この構成によれば、反応性ガスは石英ケース内で多孔質材料セラミックを通る際に種々の方向に分散し、側面開口を通じて側方に流出することで拡散して、被処理基板側へ流下するので、この反応ガスによって運ばれるプラズマ中のラジカル・イオンの被処理基板への照射を緩和することができ、被処理基板のチャージアップダメージを低減できる。
【0012】
【発明の実施の形態】
以下、本発明の実施の形態を図面に基づいて説明する。
図1に示すように、本発明の第1実施形態における真空処理装置は、図7を用いて説明した従来のものとほぼ同様の構成を有しており、被処理基板1を収容してプロセス処理を行うプロセス処理真空容器2と、このプロセス処理真空容器2の上部に連通開口3において連通し、プラズマを発生させてプロセス処理真空容器2に供給するプラズマ発生真空容器4とを備えている。
【0013】
プロセス処理真空容器2には、真空ポンプ5に接続する排気部6が側方に形成されるとともに、被処理基板1を保持するサセプタ7が連通開口3の下方に設置されアースされている。8は、水平方向に移動して被処理基板1を搬送する搬送アーム9のためのゲートであり、10は、昇降機構11により上下方向に移動して搬送アーム9とサセプタ7との間で被処理基板1を受け渡しする昇降ピンである。
【0014】
プラズマ発生真空容器4は上下方向の筒状をなしており、この容器上部のガス導入口12にガス供給口13が対向するように反応ガス供給手段14が設けられてフランジ12a,13aにおいて結合され、容器内外のプラズマ発生機構15に高周波電力を供給する電源装置16が容器外部に設けられている。

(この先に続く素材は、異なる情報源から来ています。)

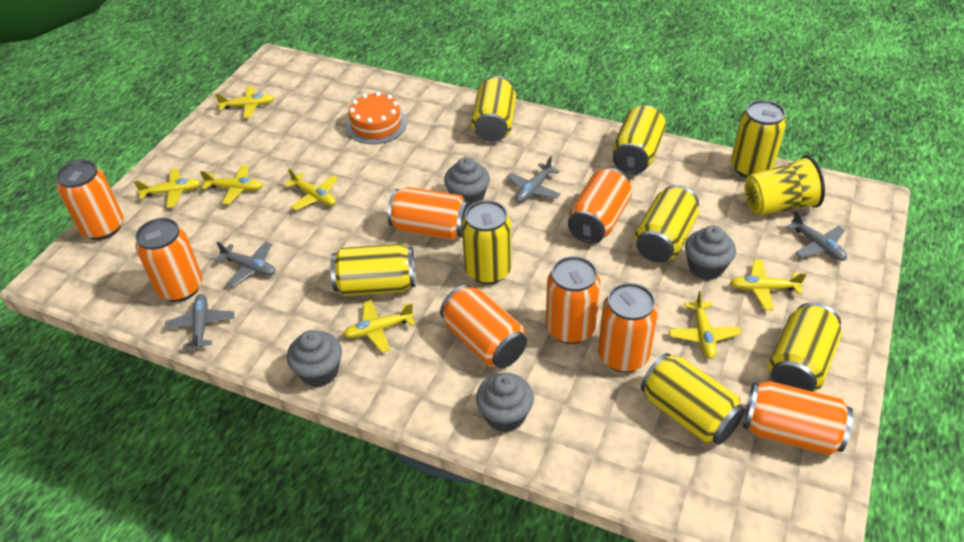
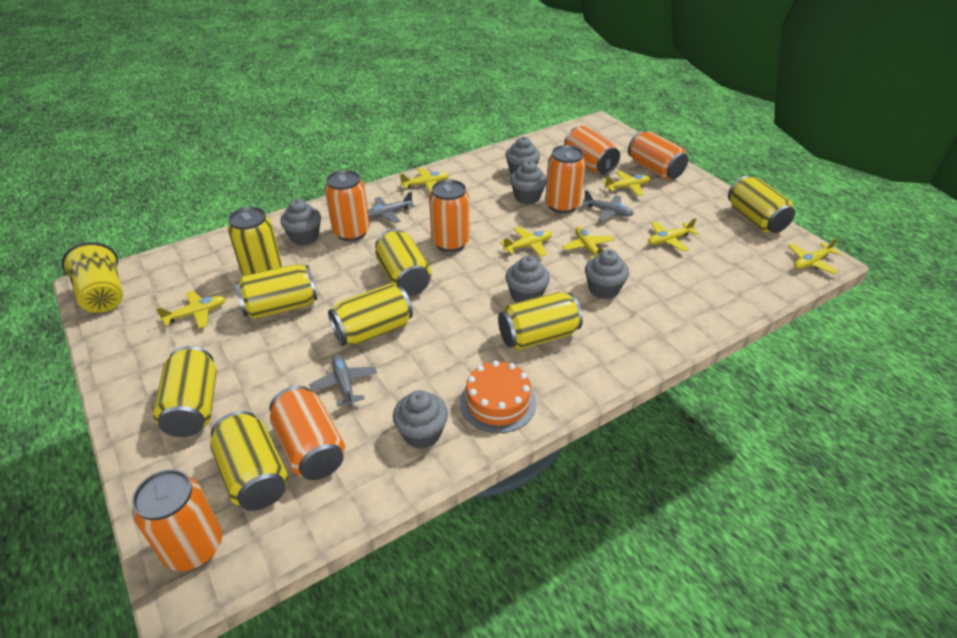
grey cupcake: 4 -> 6
grey plane: 4 -> 3
orange can: 8 -> 7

ここで、この実施形態における真空処理装置が従来のものと異なるのは、プラズマ発生真空容器4のガス導入口12に、反応ガス拡散手段としての柱状多孔質セラミック17の一端が挿入されていて、反応ガス供給手段14のガス供給口13を覆っている点である。
【0015】
上記構成における作用を説明する。
処理に先立って、水平方向に移動する搬送アーム9により被処理基板3がゲート8を通じてプロセス処理真空容器2内に運ばれ、搬送アーム9上の被処理基板3が昇降機構11による昇降ピン10の昇降動作によってサセプタ7に設置される。
【0016】
そして、搬送アーム9、昇降ピン10が待機位置に戻り、ゲート8が閉じられた後に、真空ポンプ5により真空排気されるとともに、反応ガス供給手段14によりガス供給口13,ガス導入口12を通じて反応ガスが供給され、両容器2,4内部に反応ガスが適当な圧力にて保持される。
そしてこの状態において、電源装置16よりプラズマ発生機構15に高周波電力が印可されてプラズマ発生真空容器4内にプラズマが励起され、プラズマ中に存在するラジカル・イオンが反応ガスの流れにより連通開口3を通じてプロセス処理真空容器2内へ運ばれ、被処理基板1の表面に照射されて、被処理基板1がエッチングされる。
【0017】
その際に、ガス供給口13が多孔質セラミック17で覆われているため、反応ガスは多孔質セラミック17の各孔部より種々の方向を向いて分割流出することになり、プラズマ発生真空容器4内で拡散する。そしてその後に、連通開口3を通じてプロセス処理真空容器2内へ流入するため、この反応ガスによって運ばれるプラズマ中のラジカル・イオンの被処理基板1への照射は緩和され、被処理基板1は全面にわたってほぼ均等にラジカル・イオンと接触することになり、被処理基板1のチャージアップダメージはほとんど生じない。
【0018】
本発明の第2実施形態における真空処理装置は、上記第1実施形態のものとほぼ同様の構成を有しているが、図2、図3に示すように、ガス供給口13を覆う反応ガス拡散手段として、連通孔性柱状体18がガス導入口12内に遊嵌され、フランジ18aにおいてフランジ結合されている点が異なっている。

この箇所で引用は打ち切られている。